MVT (Model-View-Ticker) is an architecture for canvas and game applications that separates state from presentation, giving you deterministic models you can unit test, stateless views you can swap, and frame-consistent rendering across the board.
Next: Architecture Overview
The Problem
Canvas and game applications are hard to structure well. State, rendering, and timing tend to tangle together into code that is difficult to test, debug, or extend.
Consider a simple game entity that moves across the screen. Without architecture, the movement logic, the sprite positioning, the animation timing, and the input handling all live in the same place. A bug in movement logic requires understanding the rendering code to diagnose. Adding a second view of the same data (e.g. a minimap) means duplicating state-reading logic. Testing the movement means setting up a full rendering context.
These problems get worse as the application grows. More entities, more interactions, more visual effects - each one adds to the tangle.
The Solution
MVT solves this by splitting the application into three layers with strict contracts between them:
| Layer | Responsibility | One-sentence rule |
|---|---|---|
| Model | State and domain logic | Owns all state; advances only via update(deltaMs) |
| View | Presentation and rendering | Reads state, updates presentation; holds no state of its own |
| Ticker | Frame loop and timing | Calls update() then refresh() then renders, every frame |
Each layer has a clear job and a clear boundary. Models don't know views exist.
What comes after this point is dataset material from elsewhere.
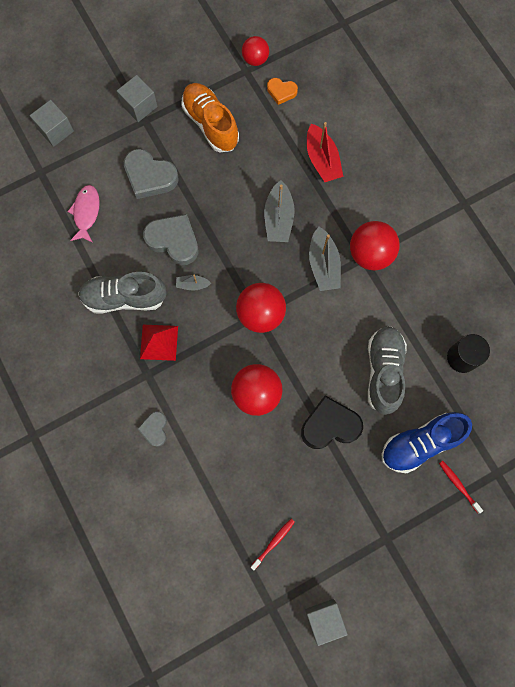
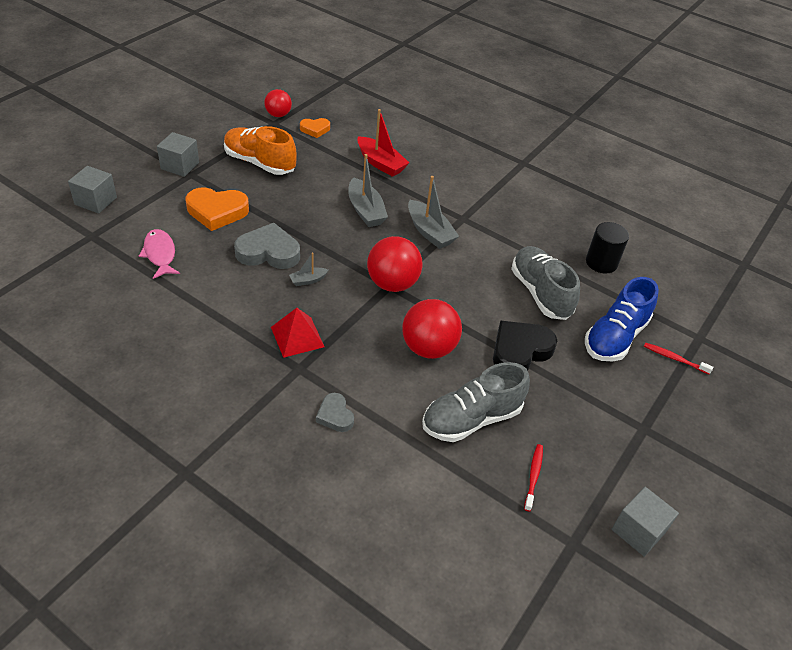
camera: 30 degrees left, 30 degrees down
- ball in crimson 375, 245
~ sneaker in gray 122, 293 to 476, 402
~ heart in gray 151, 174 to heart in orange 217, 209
Views don't decide what happens next. The ticker orchestrates them without containing any domain logic or rendering code.
What You Get
Keeping the three layers separate produces concrete, practical benefits:
- Deterministic models you can test. Call
update(16)three times, assert the state. No rendering context required, no timing uncertainty, no flaky tests. - Stateless views you can swap. The same model can drive a Pixi.js canvas, a terminal renderer, or a test harness. Views are interchangeable because they only read state - they don't own any.
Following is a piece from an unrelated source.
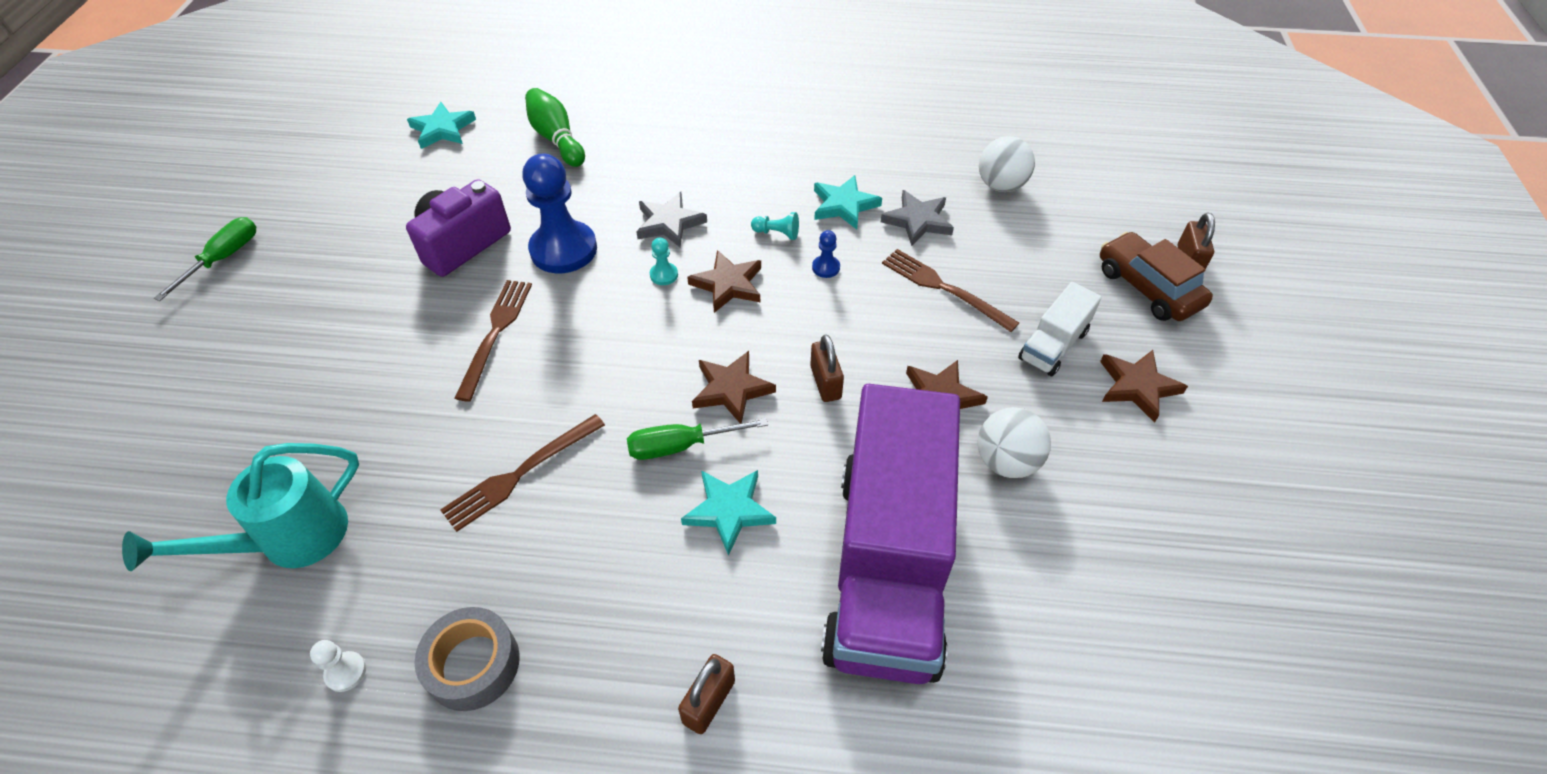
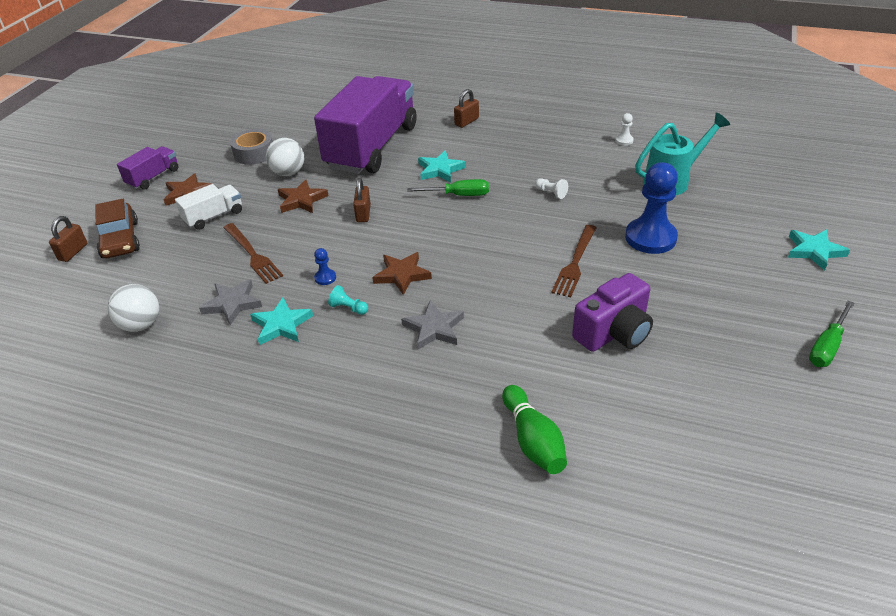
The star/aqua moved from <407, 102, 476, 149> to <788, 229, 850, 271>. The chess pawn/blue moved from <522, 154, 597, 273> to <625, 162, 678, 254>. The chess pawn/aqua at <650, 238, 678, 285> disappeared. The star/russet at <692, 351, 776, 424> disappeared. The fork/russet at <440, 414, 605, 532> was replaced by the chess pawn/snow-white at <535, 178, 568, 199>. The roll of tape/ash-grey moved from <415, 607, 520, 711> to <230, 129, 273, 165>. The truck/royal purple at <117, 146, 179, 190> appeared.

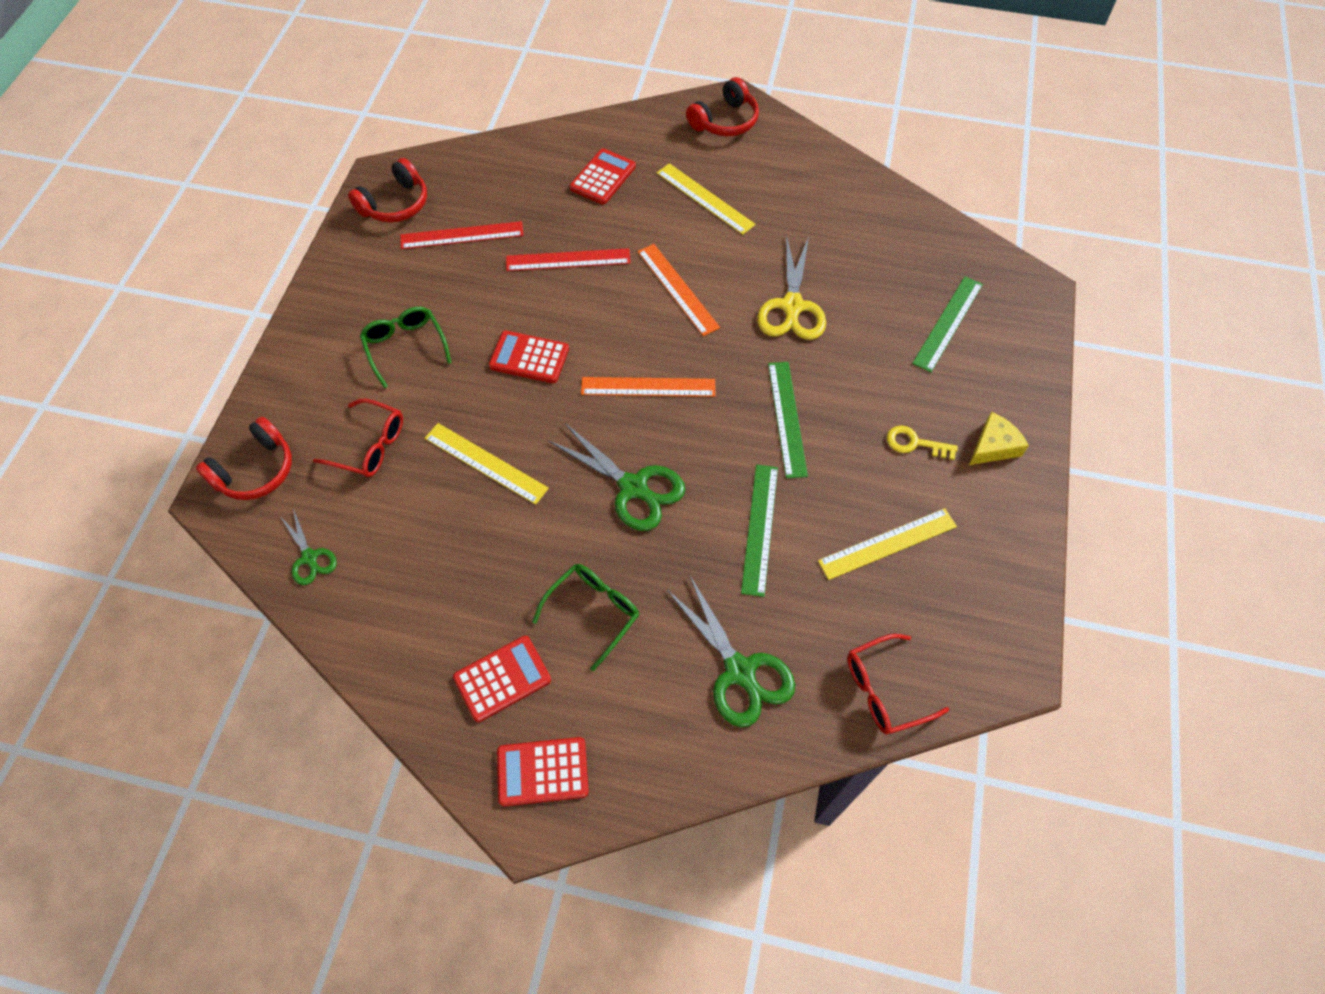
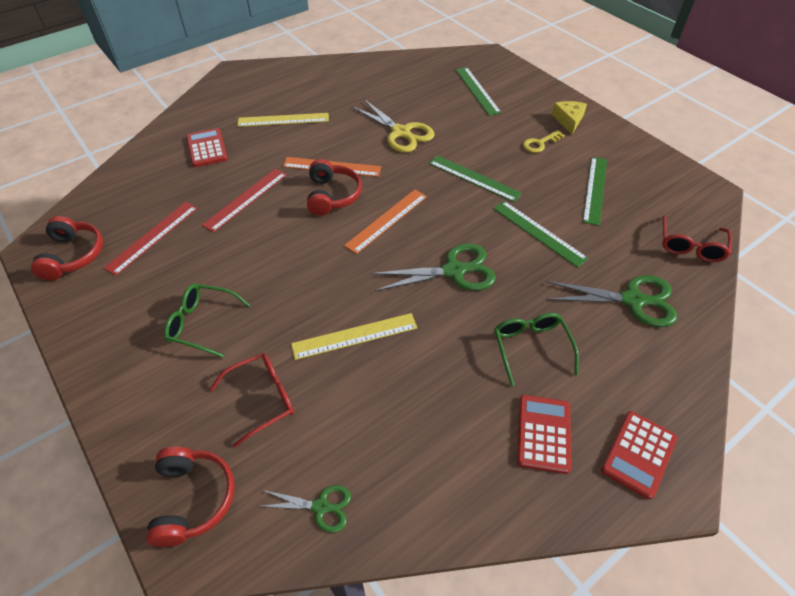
The headphones/scarlet moved from <686, 77, 759, 137> to <307, 159, 362, 216>. The adding machine/scarlet at <489, 331, 569, 383> disappeared. The measuring stick/golden at <818, 508, 957, 580> became the measuring stick/leaf-green at <583, 157, 607, 226>.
- Time control. Pause, slow-motion, fast-forward, frame-stepping, and replay all work by controlling what
deltaMsthe ticker provides. Models don't know or care. - Frame-consistent multi-view rendering. Multiple views can project from the same model state and are guaranteed to be in sync. The ticker updates all models before any view refreshes, so no view sees a half-updated world.
- Scalability. Add new features as new models/views without touching existing ones. Models and views compose hierarchically.
- Debuggability. No hidden timers or async state mutations to chase. Step through frames one at a time and inspect the model at each point.
How MVT Relates to Patterns You Know
If you have experience with UI architectures, MVT will feel familiar. It assembles proven ideas into a framework suited to frame-based applications:
| Pattern you know | MVT equivalent |
|---|---|
| MVC Model | Model - owns state and domain logic |
| MVC Controller | Ticker - orchestrates the frame loop |
| MVVM ViewModel | Bindings - the get*()/on*() contract between view and model |
| Passive View | View - reads state through bindings, holds nothing |
| React state | Model - single source of truth for domain state |
| React component | View - renders based on current state |
| Game loop | Ticker - update() then render() each frame |
requestAnimationFrame | What the ticker uses internally to drive the loop |
The key difference from typical UI architectures is that MVT is designed for continuous animation. There is no event-driven re-render; instead, the ticker drives a steady frame loop where models advance and views refresh every frame.
What This Project Is
This repository explores and illustrates MVT by building classic arcade games - Asteroids, Pac-Man, Dig Dug, Galaga, and more. Each game is a self-contained module with its own models, views, and data. The games are the proof; the docs are the explanation.
A Cabinet manages game selection and delegates to the active game session, much like an arcade cabinet switching between games.